Hábitos de consumo:

  • La temperatura del agua que llega a los grifos debe estar entre 30 ºC y 35 ºC, es una temperatura más que suficiente para la comodidad en tu aseo personal.
  • Recuerda también a tus vecinos que deben revisar las fugas en los grifos y los goteos de agua. El simple goteo de un grifo significa una pérdida de 100 litros de agua al mes.
  • El mantenimiento de los sistemas de salida y llegada del agua al acumulador es importante para garantizar que la diferencia entre ambas no sea mayor de 20 ºC de manera continuada.  

 

Medidas tecnológicas:
 
  • Anima a tus vecinos a instalar cabezales de ducha de bajo consumo y perlizadores en sus grifos, reducen el consumo de agua y por tanto el consumo energético.
  • Si vas a realizar reformas en el sistema de producción de agua, instalar calderas de condensación o de baja temperatura con acumuladores, además de ser los sistemas más eficientes, permiten aunar calefacción y producción de ACS todo en un equipo.
  • El combustible de tu sistema de calderas es otro punto importante, el gas natural ahorra hasta un 36% sobre el gasóleo y el fuelóleo.
  • Instalar un reloj programador que desconecte la bomba de recirculación del ACS durante las horas nocturnas reducirá el consumo eléctrico.
  • Otra opción para la producción de ACS es la energía solar térmica o la biomasa.

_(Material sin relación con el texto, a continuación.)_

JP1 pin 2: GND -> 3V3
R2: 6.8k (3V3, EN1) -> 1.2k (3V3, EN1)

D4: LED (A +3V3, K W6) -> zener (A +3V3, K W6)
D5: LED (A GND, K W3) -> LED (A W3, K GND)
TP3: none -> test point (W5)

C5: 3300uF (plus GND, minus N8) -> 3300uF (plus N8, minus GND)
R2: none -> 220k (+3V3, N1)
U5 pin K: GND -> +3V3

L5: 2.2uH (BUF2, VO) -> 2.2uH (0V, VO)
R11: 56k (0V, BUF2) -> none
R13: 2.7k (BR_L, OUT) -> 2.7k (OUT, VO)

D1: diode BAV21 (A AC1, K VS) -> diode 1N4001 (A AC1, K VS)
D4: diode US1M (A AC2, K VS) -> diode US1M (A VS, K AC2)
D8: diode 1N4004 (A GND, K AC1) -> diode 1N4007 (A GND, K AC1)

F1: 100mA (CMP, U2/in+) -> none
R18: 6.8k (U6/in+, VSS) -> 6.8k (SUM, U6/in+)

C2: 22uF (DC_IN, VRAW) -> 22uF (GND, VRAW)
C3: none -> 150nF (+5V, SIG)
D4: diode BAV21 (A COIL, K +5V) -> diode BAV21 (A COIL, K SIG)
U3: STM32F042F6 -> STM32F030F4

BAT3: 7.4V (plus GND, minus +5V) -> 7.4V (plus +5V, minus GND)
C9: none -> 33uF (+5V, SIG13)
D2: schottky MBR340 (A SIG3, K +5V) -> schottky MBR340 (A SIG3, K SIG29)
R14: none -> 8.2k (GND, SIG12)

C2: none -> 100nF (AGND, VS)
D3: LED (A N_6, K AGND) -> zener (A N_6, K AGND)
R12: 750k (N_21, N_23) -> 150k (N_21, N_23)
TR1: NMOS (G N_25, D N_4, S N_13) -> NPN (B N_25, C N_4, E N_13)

Son energías renovables que pueden proporción parte de las necesidades de ACS y cumplir con el Reglamento de Instalaciones Térmicas en Edificios para el calentamiento de piscinas cubiertas o al aire libre.
  • Instalar grifos pulsadores temporizados es la mejor opción en caso de existir aseos en zonas comunes, como por ejemplo en el garaje.
  • El aislamiento correcto de las tuberías y de los depósitos de almacenamiento es una medida importante para reducir las pérdidas de energía en las instalaciones de ACS.